The library ships with a small read-only catalog
(io.github.mnesimiyilmaz.sql4json.grammar) that lets tooling consumers reason
about SQL4Json text without taking a dependency on ANTLR. This page is for
plugin / extension authors. If you only want to query JSON with SQL, the main
README covers everything you need.
- What's exposed
- Three views of the grammar
- Token kinds
- Function categories
- Stability
- Building a syntax highlighter
- Public API vs. internals
The package surface is intentionally tiny. No ANTLR types appear in any signature — by design, so plugin classpaths don't have to inherit the runtime dependency.
| Type | Kind | Purpose |
|---|---|---|
SQL4JsonGrammar |
class | Static entry point — keywords(), functions(), tokenize(...) |
Token |
record | One lexed token: kind, startOffset, endOffset |
TokenKind |
enum | Token classification (12 values; see below) |
FunctionInfo |
record | Function metadata: name, category, arity, signature, description |
Category |
enum | Function classification (7 values; see below) |
List<String> keywords = SQL4JsonGrammar.keywords();
// [AND, AS, ASC, AVG, BETWEEN, BOOLEAN, BY, CASE, CAST, COUNT, ...]Sorted, deduplicated, derived from the lexer vocabulary. Use this to populate a token-color file or an autocomplete list of reserved words.

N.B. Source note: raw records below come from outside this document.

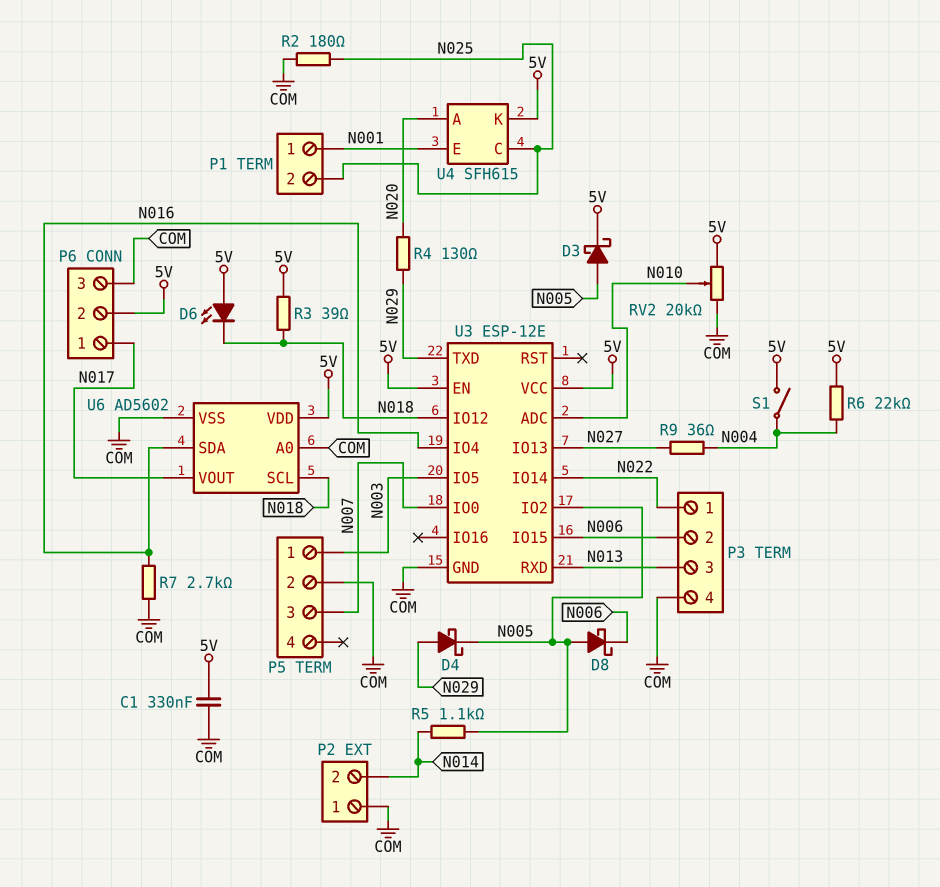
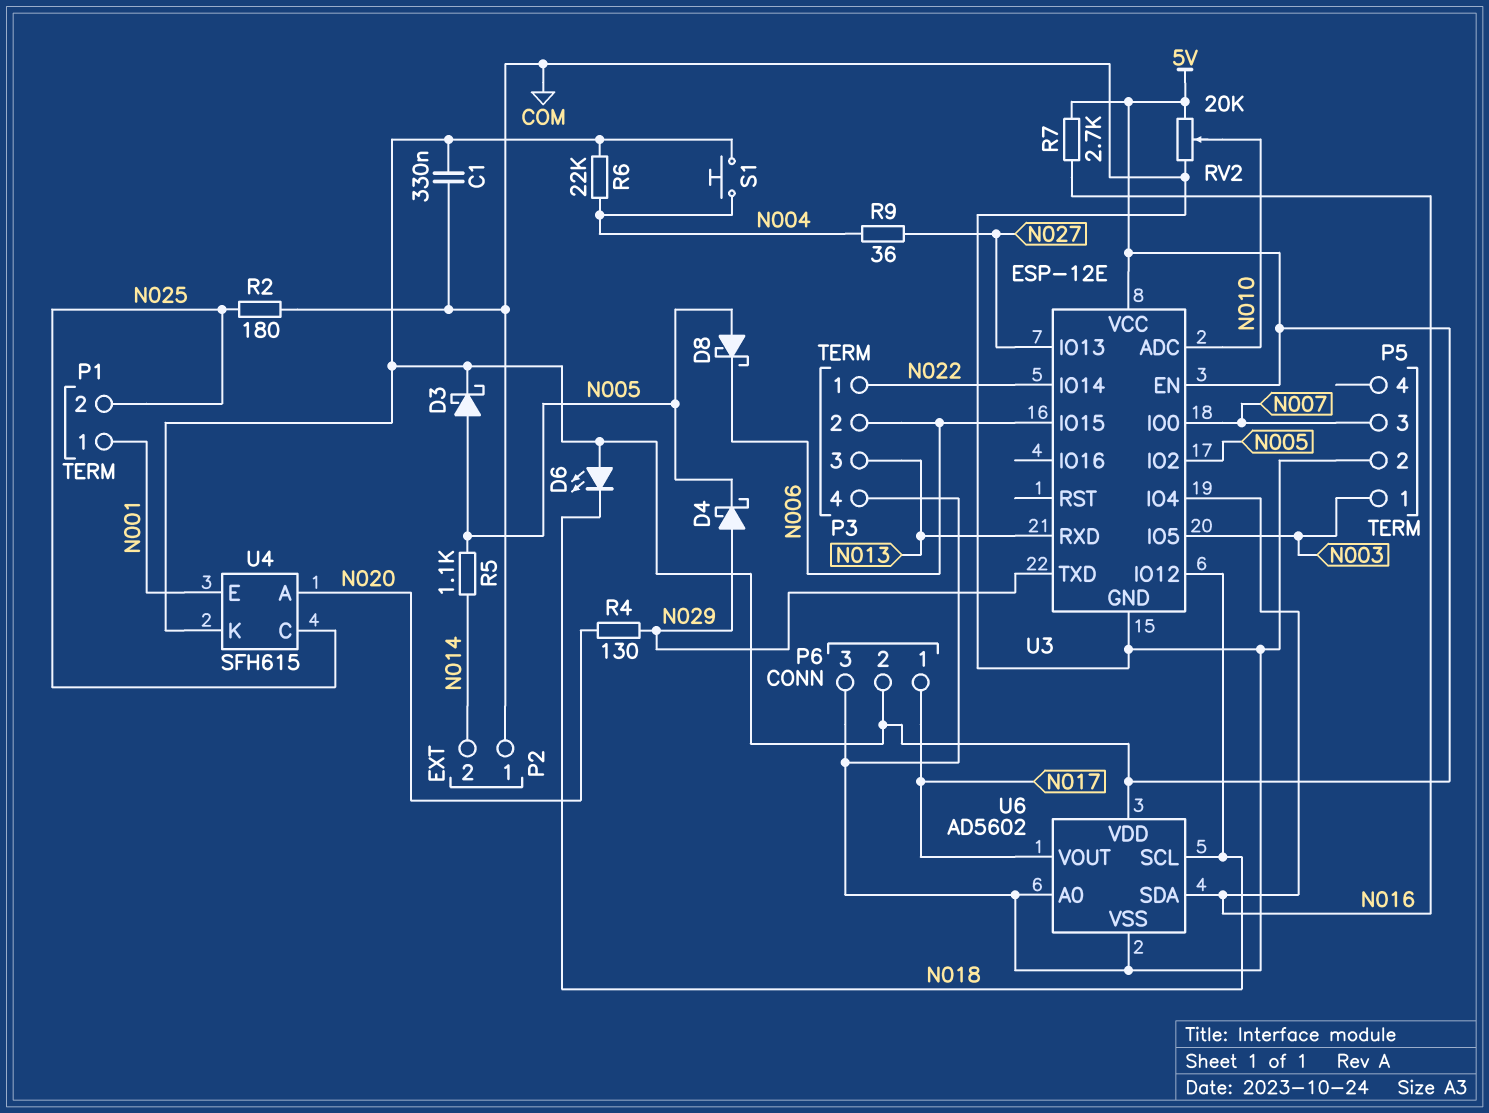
R3: 39 (5V, N018) -> none
R7: 2.7k (COM, N016) -> 2.7k (5V, N016)
S1: switch (5V, N004) -> button (5V, N004)

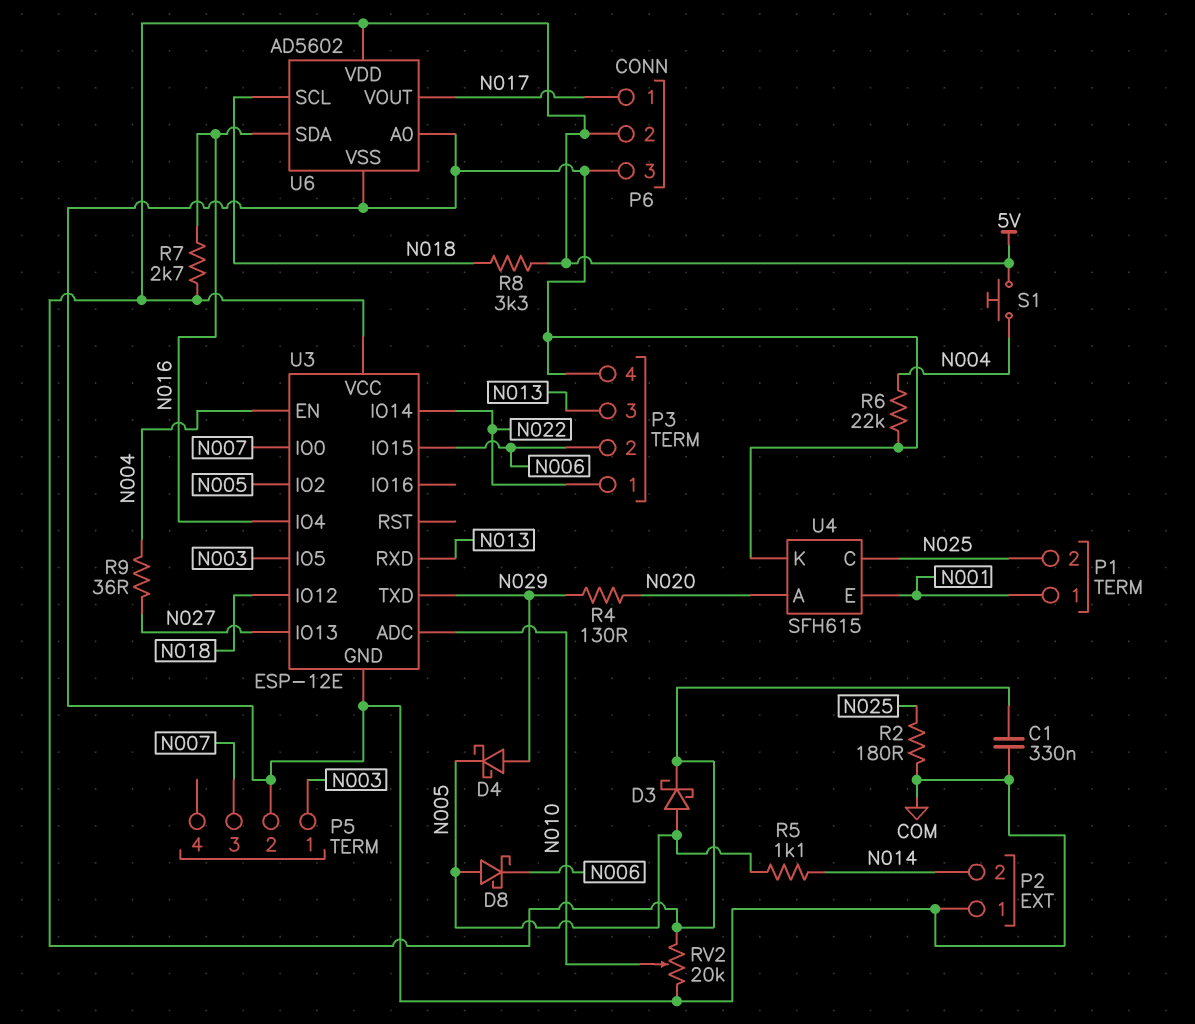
D6: LED (A 5V, K N018) -> none
R6: 22k (5V, N004) -> 22k (COM, N004)
R8: none -> 3.3k (5V, N018)
U3 pin EN: 5V -> N004
U4 pin K: 5V -> COM

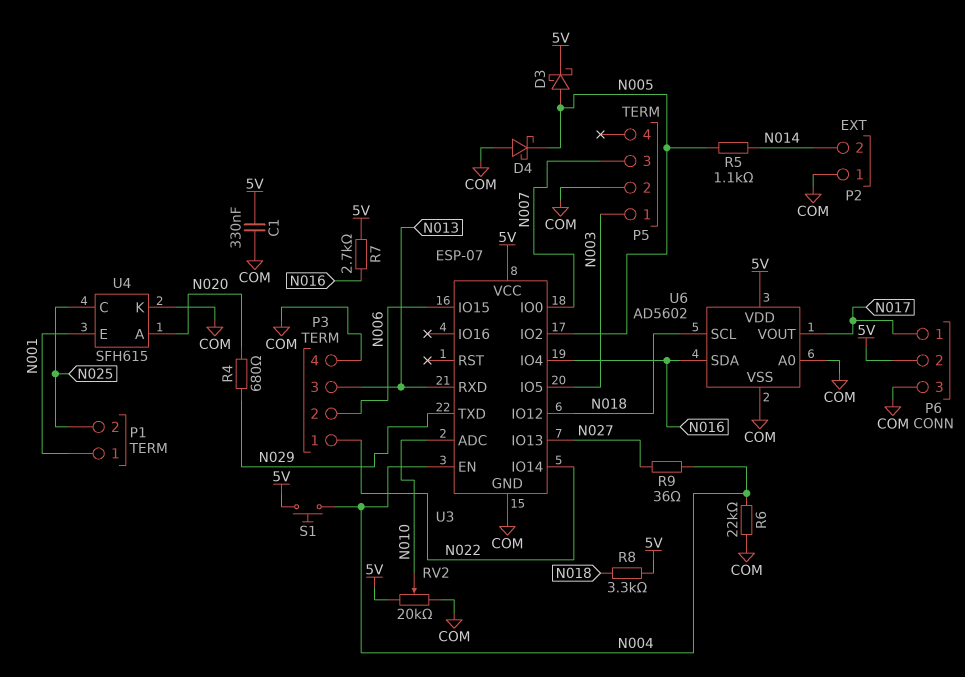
D4: schottky (A N029, K N005) -> schottky (A COM, K N005)
D8: schottky (A N005, K N006) -> none
R2: 180 (COM, N025) -> none
R4: 130 (N020, N029) -> 680 (N020, N029)
U3: ESP-12E -> ESP-07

for (FunctionInfo f : SQL4JsonGrammar.functions()) {
System.out.printf("%-12s [%-10s] %s%n %s%n",
f.name(), f.category(), f.signature(), f.description());
}
// concat [STRING ] CONCAT(s, ...)
// Concatenates string values
// round [MATH ] ROUND(n, decimals?)
// Rounds n to decimals (default 0)
// row_number [WINDOW ] ROW_NUMBER() OVER (...)

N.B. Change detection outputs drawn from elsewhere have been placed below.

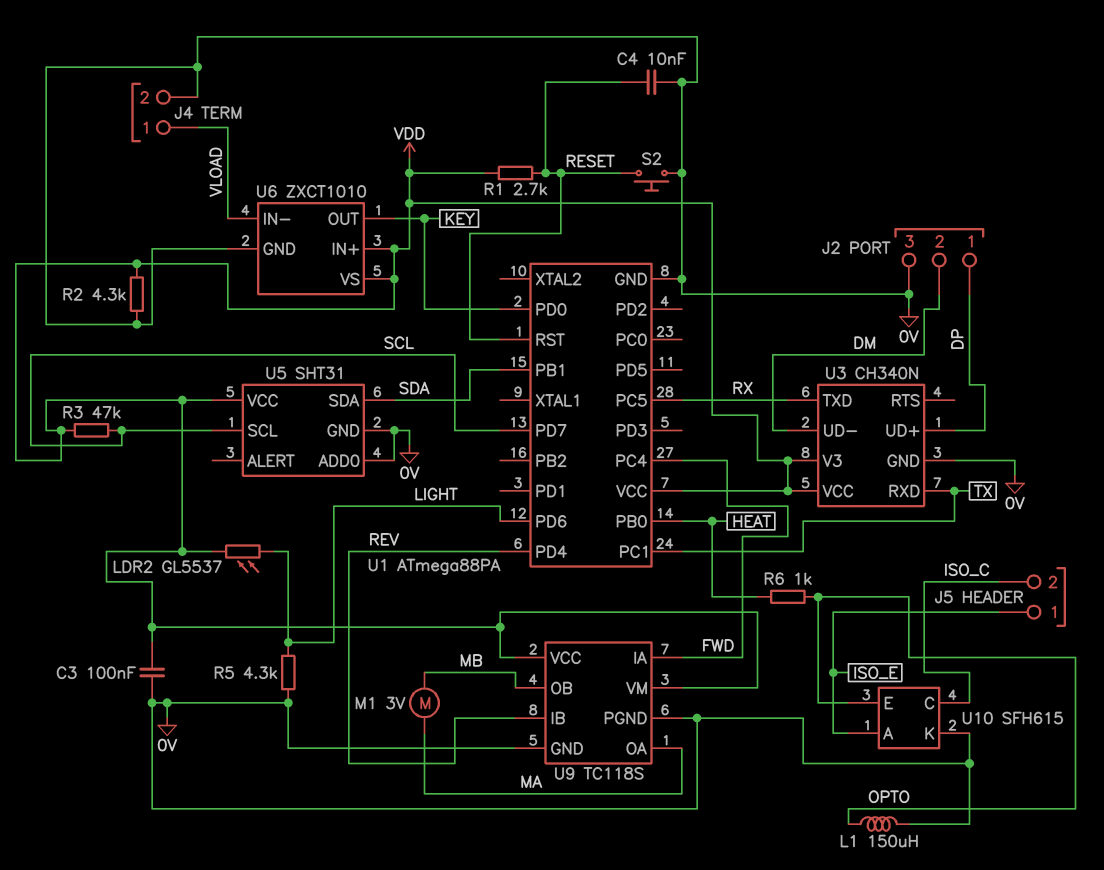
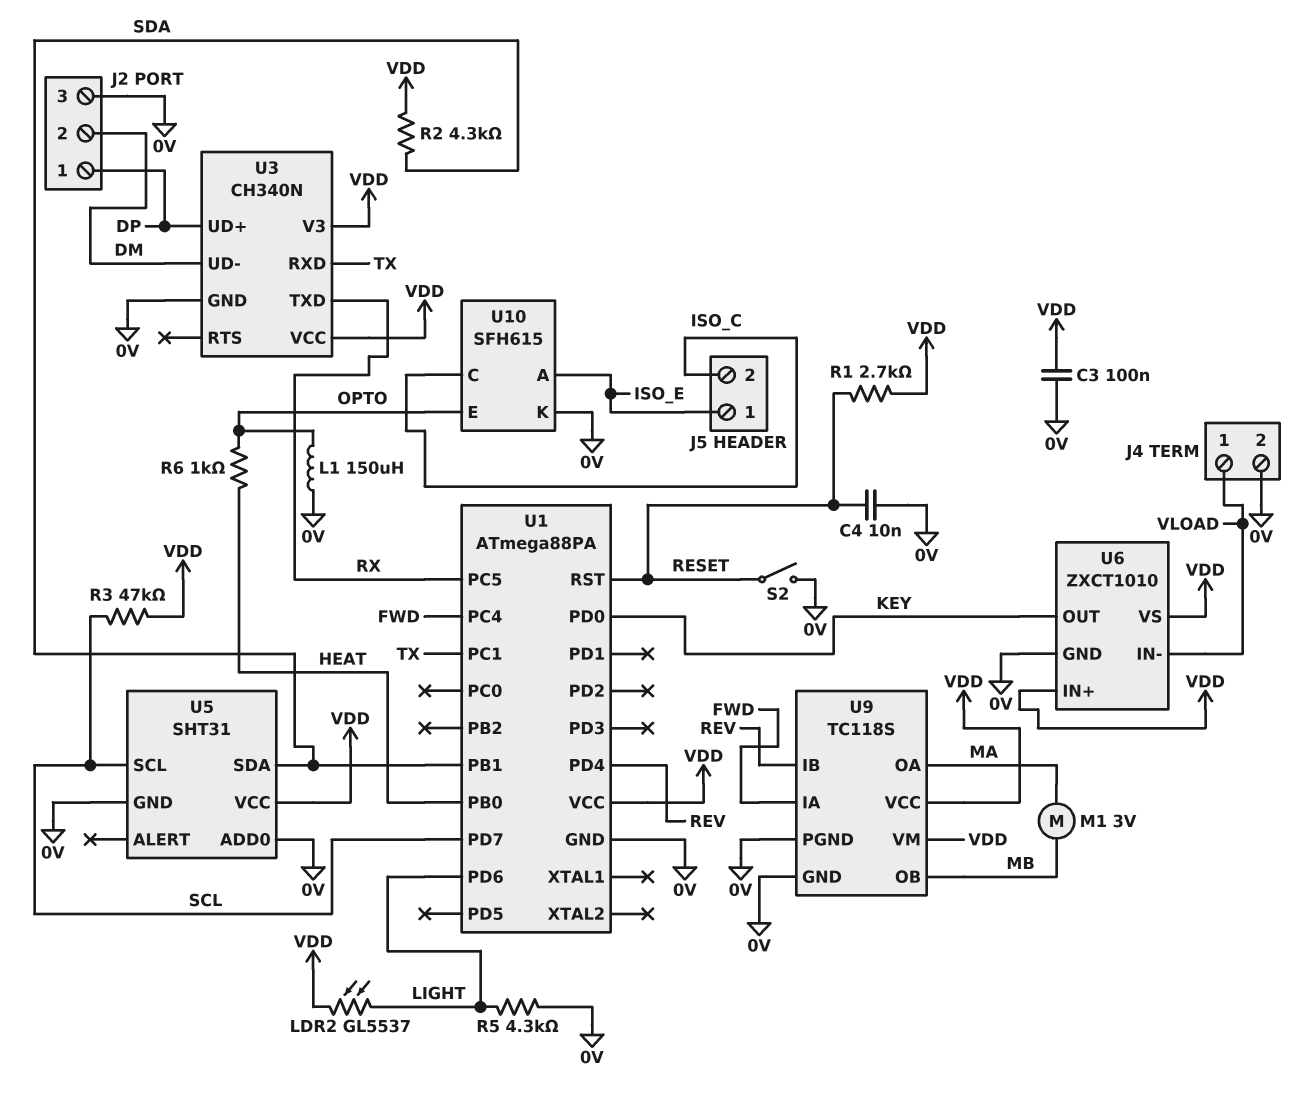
R2: 4.3k (0V, VDD) -> 4.3k (SDA, VDD)
S2: button (0V, RESET) -> switch (0V, RESET)

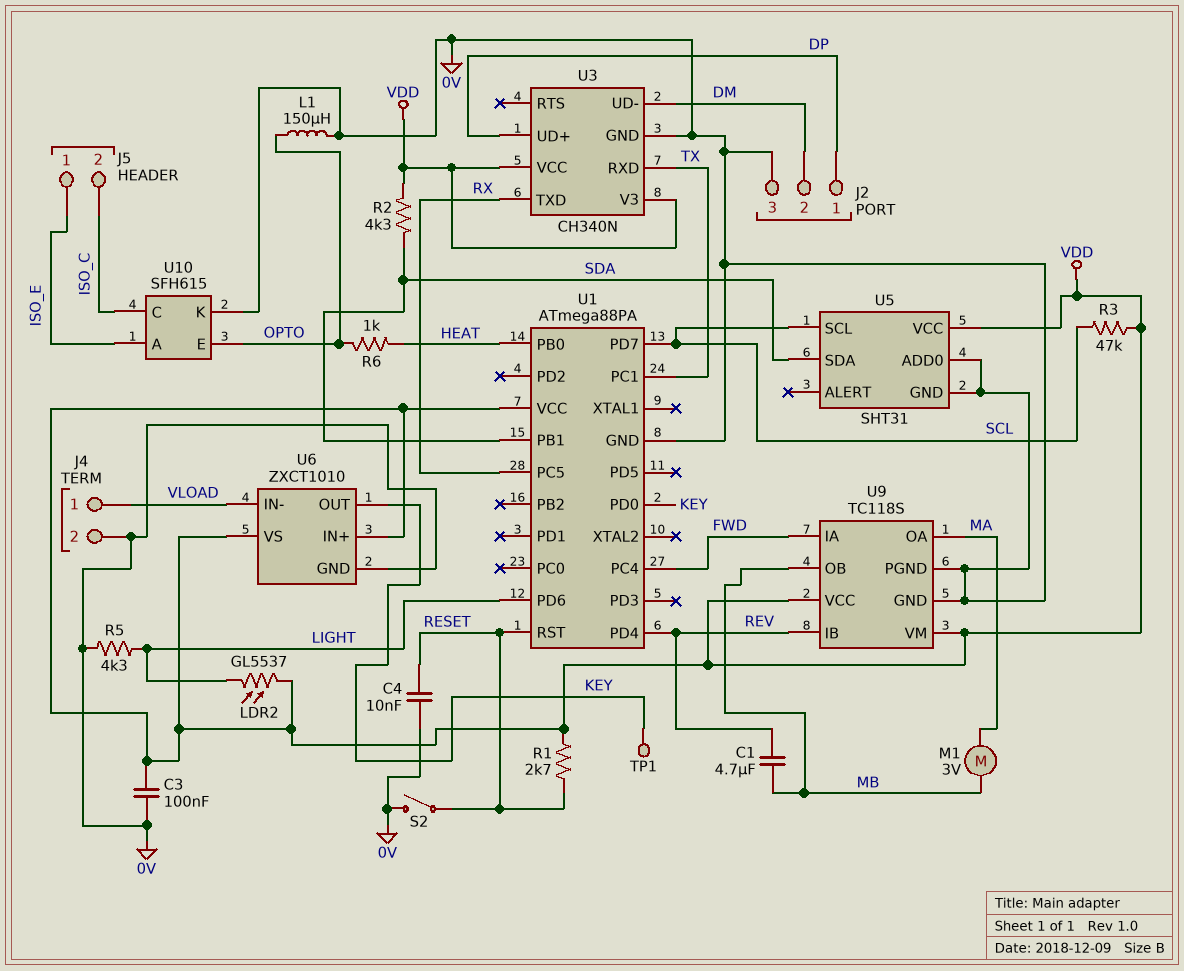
C1: none -> 4.7uF (MB, REV)
TP1: none -> test point (KEY)

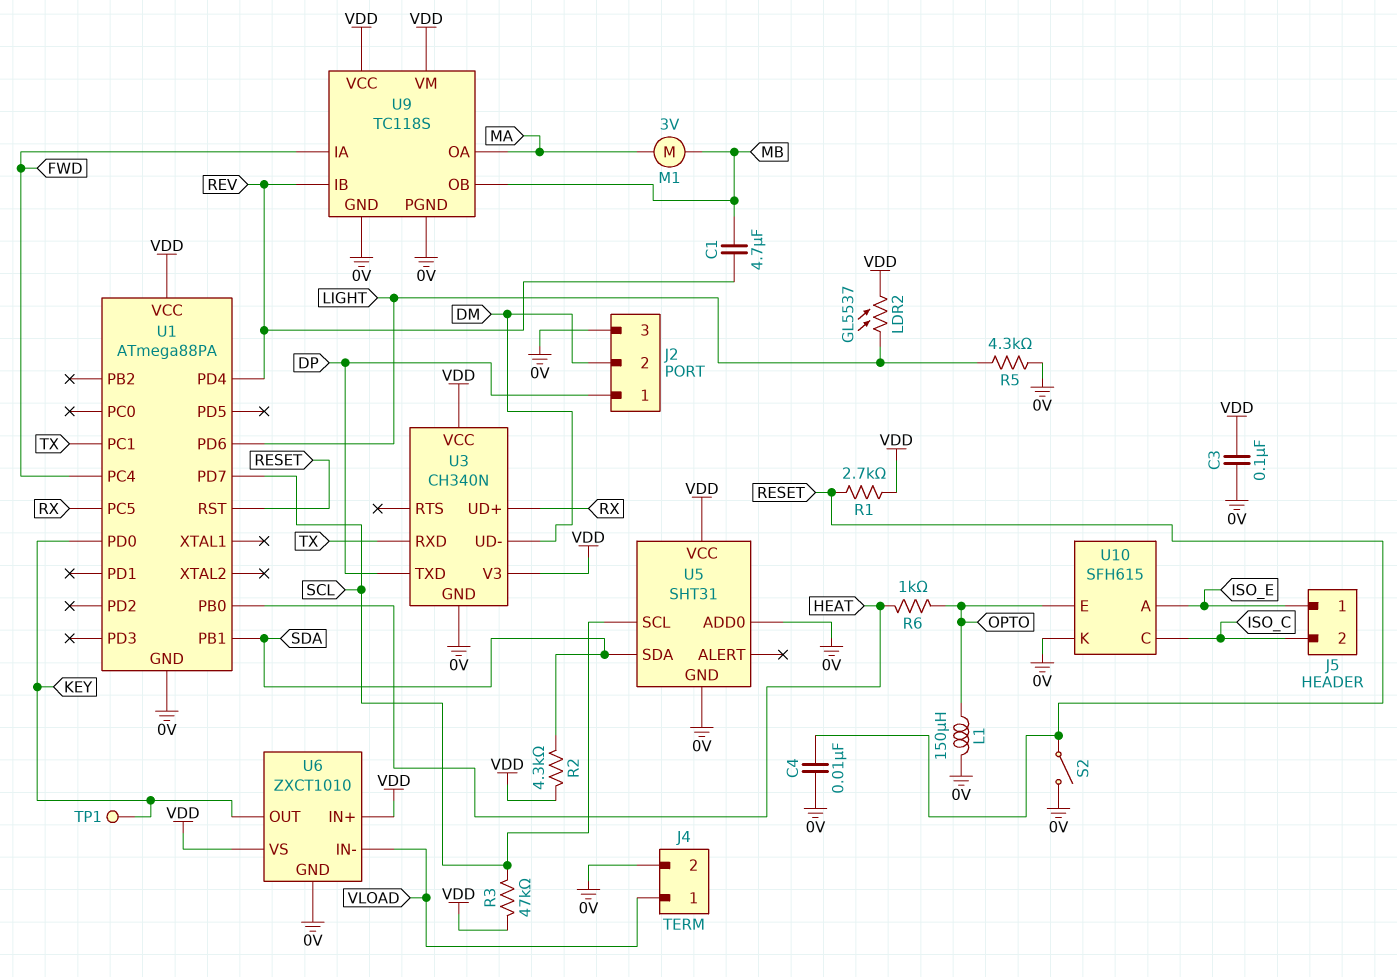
U3 pin TXD: RX -> DP
U3 pin UD+: DP -> RX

// Sequential row number within the partitionEach FunctionInfo carries enough to render a completion popup: name,
category, signature, and a one-line description. minArity / maxArity allow
tooling to validate argument counts at edit time (maxArity == -1 indicates
vararg). Window functions (ROW_NUMBER, RANK, DENSE_RANK, NTILE, LAG,
LEAD) appear with Category.WINDOW.
List<Token> tokens = SQL4JsonGrammar.tokenize("SELECT age FROM $r WHERE age > 18");
// Token[kind=KEYWORD, startOffset=0, endOffset=6] "SELECT"
// Token[kind=WHITESPACE, startOffset=6, endOffset=7]
// Token[kind=IDENTIFIER, startOffset=7, endOffset=10] "age"
// Token[kind=KEYWORD, startOffset=11, endOffset=15] "FROM"
// Token[kind=ROOT_REF, startOffset=16, endOffset=18] "$r"
// Token[kind=KEYWORD, startOffset=19, endOffset=24] "WHERE"
// Token[kind=IDENTIFIER, startOffset=25, endOffset=28] "age"
// Token[kind=OPERATOR, startOffset=29, endOffset=30] ">"
// Token[kind=NUMBER_LITERAL, startOffset=31, endOffset=33] "18"Token offsets are absolute, 0-based, with endOffset exclusive — matching
String.substring(int, int) and IntelliJ's LexerBase contract. The slice
for a token is sql.substring(t.startOffset(), t.endOffset()).
Recovery semantics: unrecognised characters surface as
TokenKind.BAD_TOKEN; tokenize never throws on malformed input. EOF is not
emitted. Whitespace runs surface as WHITESPACE tokens (parser-side they're
on the HIDDEN channel, but tokenisation surfaces them so highlighters can
reason about layout).
| Token Kind | Description |
|---|---|
KEYWORD |
Reserved keywords (SELECT, WHERE, AVG, ROW_NUMBER, ...) |
IDENTIFIER |
Column names, source aliases, scalar / value function names |
STRING_LITERAL |
Single-quoted string literal; both delimiters included in the offsets |
NUMBER_LITERAL |
Numeric literal (integer or decimal) |
OPERATOR |
Comparison and arithmetic operators (=, !=, <, >, <=, >=, *) |
PUNCTUATION |
Structural punctuation (,, ., (, ), ;) |
ROOT_REF |
The root reference $R (case-insensitive) |
PARAM_POSITIONAL |
Positional parameter placeholder (?) |
PARAM_NAMED |
Named parameter placeholder (:name) |
COMMENT |
Reserved for future line / block comments — not yet emitted |
WHITESPACE |
Runs of whitespace ([\t \r\n]+) |
BAD_TOKEN |
Recovery span for characters the lexer could not classify |
STRING, MATH, DATE_TIME, CONVERSION, AGGREGATE, WINDOW, VALUE.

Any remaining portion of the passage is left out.